No, I am talking about a program which now gobbles up huge percentages of the GDP. Now, not 40 years hence. As far as I’m concerned, the system is in crisis right now. But then they never listen to me. 
Because the program will not be in a surplus forever. If we do not consider cutting spending now we will have an even harder time cutting it later. The mere suggestions of cuts does not imply the sort of social reniging that you are implying. Just as your characterization of the privitization proposals is twisted, I think your characterization of spending cuts proposals may also be inacurate. If, for instance we institute a program whereby people born today cannot expect as many benifits as those just about to retire, we would have a long term spending cut without hanging seniors out to dry. The point being that we could cut SS spending without reniging on the debt owed to it.
But he said no such thing. You are making accusations up out of whole cloth. It is beneath you.
Heaven forbid that we do something about the part of government that is actually responsible for half of expenditures instead of complaining about military spending which is responsible for a much smaller percentage of the budget. 
jshore, and the rest of you bleading hearts, try and look at it this way. We had a choice a few years ago about raising the payroll taxes. We chose to do so. It resulted in the situation today that SS takes in more money than that one program expends. By law, the extra money has to be invested in Government bonds. Those bonds earn interest and they will be honored when they come due. Frankly, if they are not honored we will have much bigger problems than Social Security deficits but such speculation is silly, because they will be paid off with interest. Not only that, but if it comes to it, shortfalls in Social Security revenue will be made up from other taxes. Retirees currently recieving benifits will not have them cut. And no one has seriously suggested it. All anyone has suggested is that we might want to rethink the system for the future
Now, in the mean time, we have this money borrowed from Social Security. Leaving aside deficits which I think we agree are a bad idea generally, what would you have done with the money? What programs would you have instituted with it? More importantly, what guarantee would you have given that such programs could be shut down when the Social Security system no longer runs at a surplus. As I look at the history of our country with regards to shutting down spending programs versus its history of raising taxes, I think it is so much more likely that we could raise taxes rather than shut down some spending program that it does not warrant debate. However, if you have some sort of guarantee in mind it is certainly possible that I haven’t thought of it.

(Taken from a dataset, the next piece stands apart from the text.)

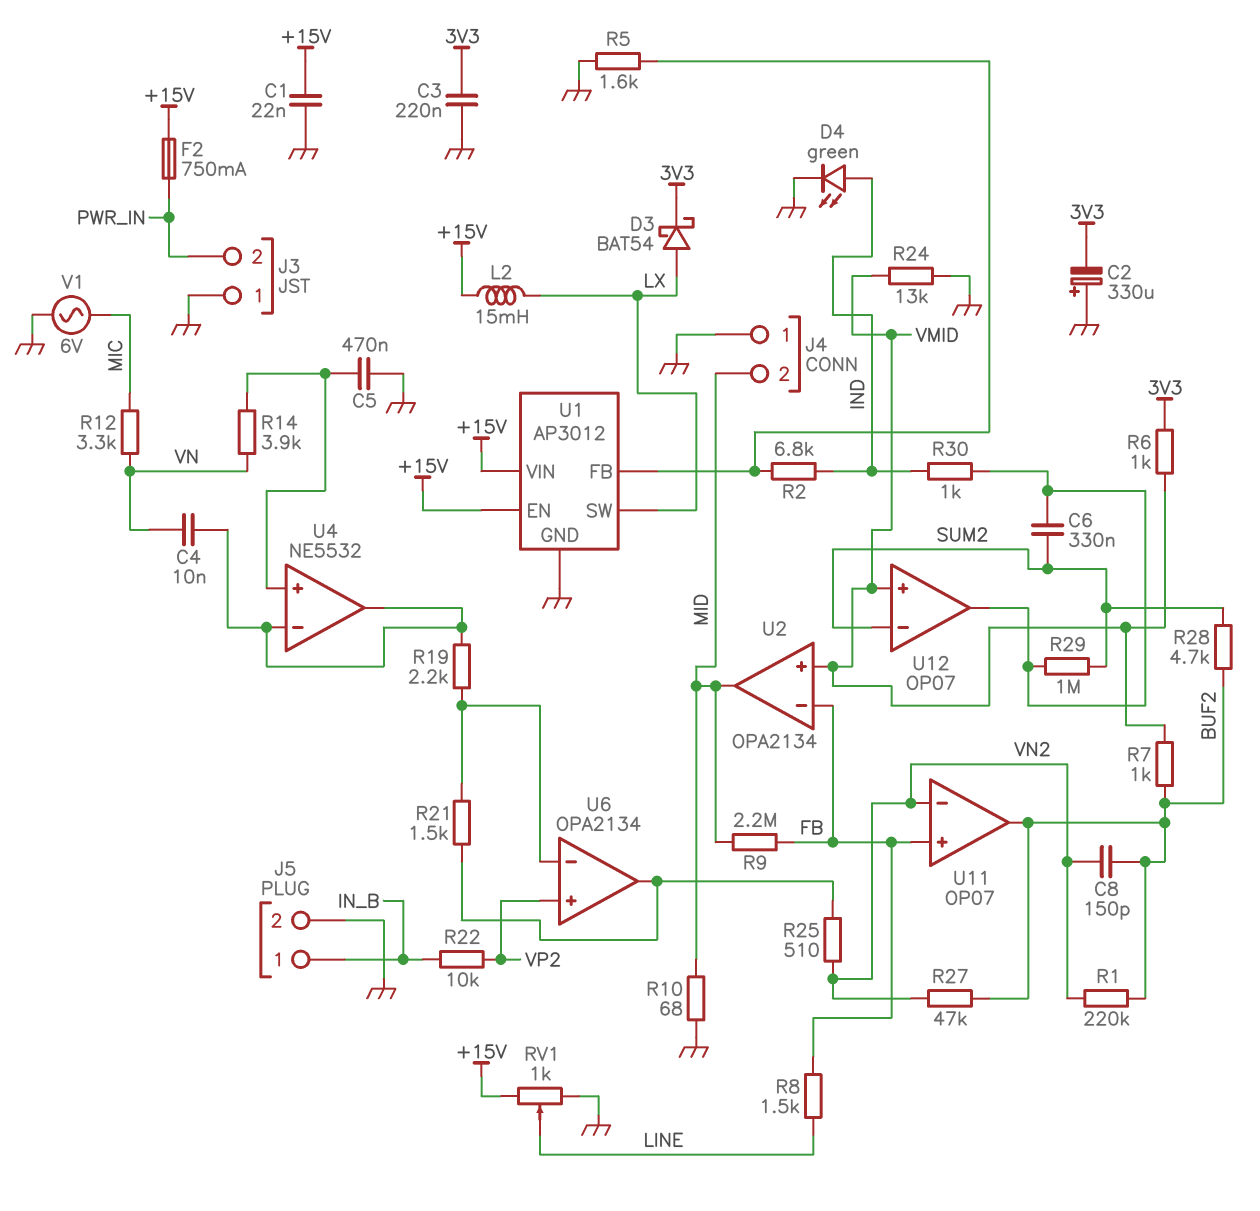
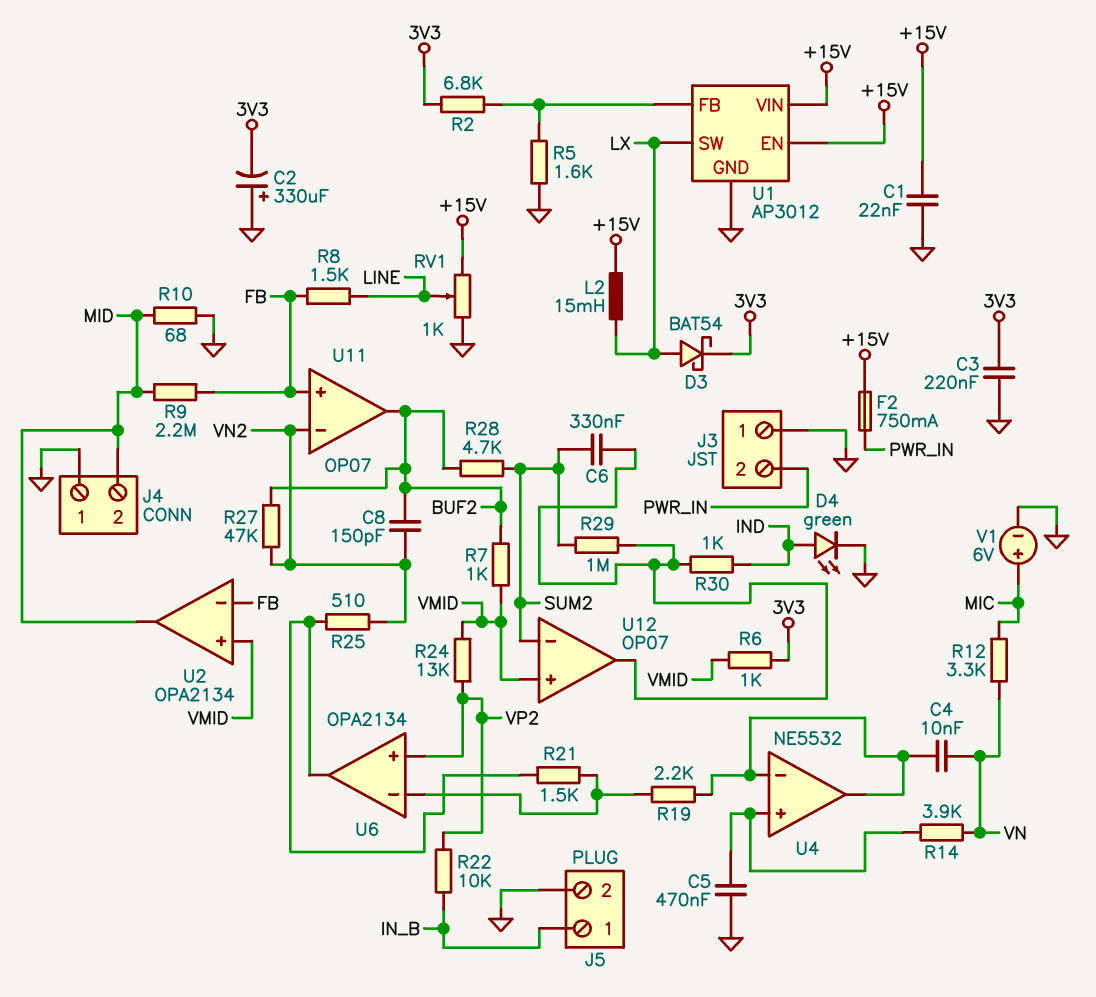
R1: 220k (BUF2, VN2) -> none
R2: 6.8k (IND, U1/FB) -> 6.8k (3V3, U1/FB)
R24: 13k (GND, VMID) -> 13k (VMID, VP2)
V1: AC 6V (GND, MIC) -> 6V (plus MIC, minus GND)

BTW, Greenspan was right. Revenue surpluses would have been very bad indeed. Especially if they were as temporary and as phantom as the projections turned out to be. Let’s be honest, jshore, just between you and me. If the federal government had had a few trillion dollars extra to fiddle with, they would have instituted all sorts of new spending programs. Then, perhaps we could all have this exact same discussion in a couple decades about health care, or education, or perhaps even road construction.
Now, if you would all like to put cuts in the payroll taxes on the table for discussion, I’m all for it. 
P.S. You never did answer my question about Johnson as to what he meant by not taxing half of the income. Did you miss it or can you not find the reference in his book. He mentioned the stat in an interview with Forbes. I’m not trying to be a pest or anything, I am just very curious.